In the article, As Employees Return to the Office, Companies Grapple with Vaccine Tensions, Randi confirmed employers have a right to ask workers about vaccination status, but federal agencies have maintained this is considered confidential medical information that shouldn’t be shared outside of core HR functions.
“I encourage clients to instruct their managers and human resource representatives to discourage employees from asking co-workers directly about their vaccination status,” Randi said. “Although employees can voluntarily share that information with colleagues, they should not be pressured or required to do so.”
Randi added that employers should consider sharing “statistical information regarding the percentage of vaccinated employees within the workplace,” aggregated but anonymous statistics that don’t carry the same confidentiality.
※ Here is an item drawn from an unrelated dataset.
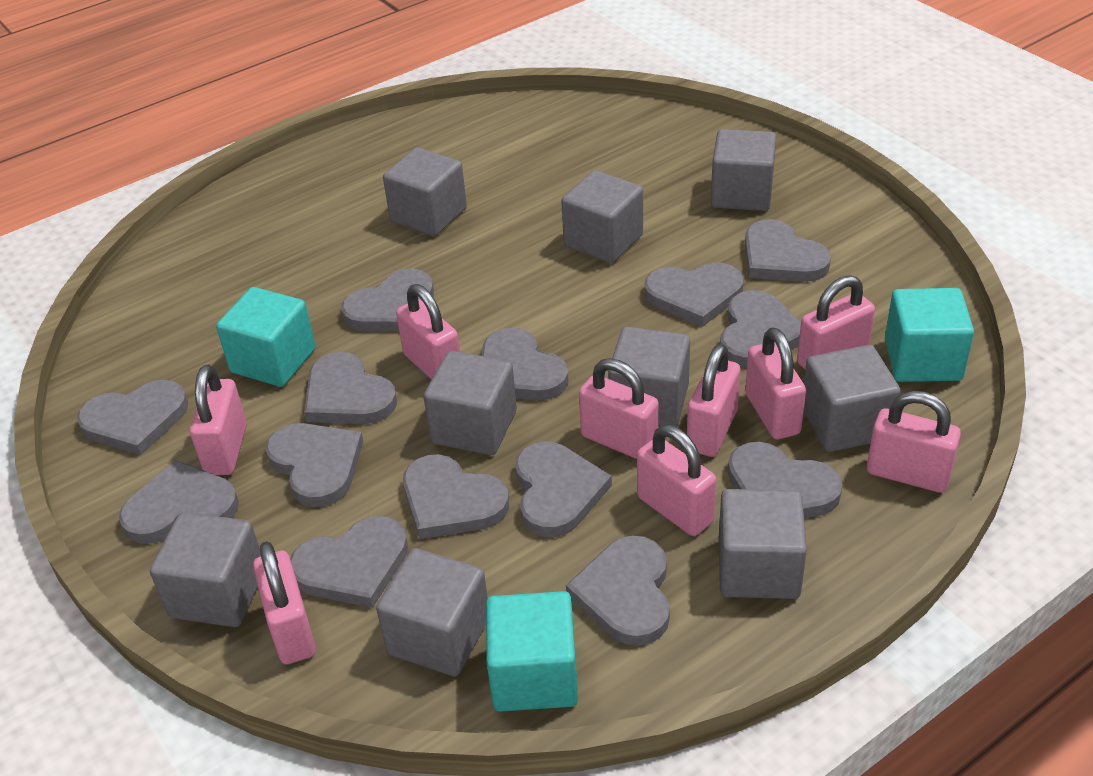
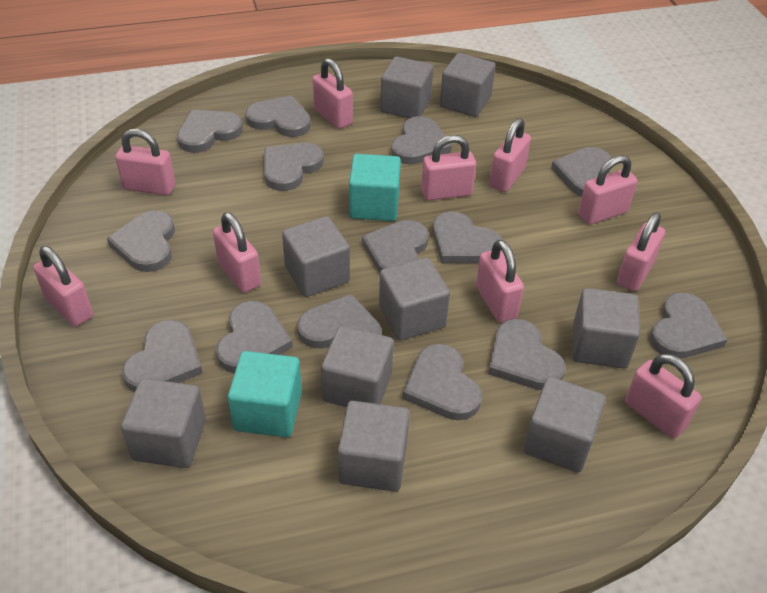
pink padlock: 9 -> 10
turquoise cube: 3 -> 2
However, even this type of analysis should not necessarily be made available to clients or vendors.
One major trap for the unwary has been requests by third-party business partners and customers for an employer to disclose the vaccination status of its employees,” Randi said in the article. “In most instances, an employer cannot disclose an individual employee’s vaccination status to a third party, even if that third party has a good reason to ask for the information, such as if the employee regularly visits the third party’s workplace.”
This article was picked up by multiple outlets of the American City Business Journals, business newspapers based in a majority of the country’s largest metropolitan areas.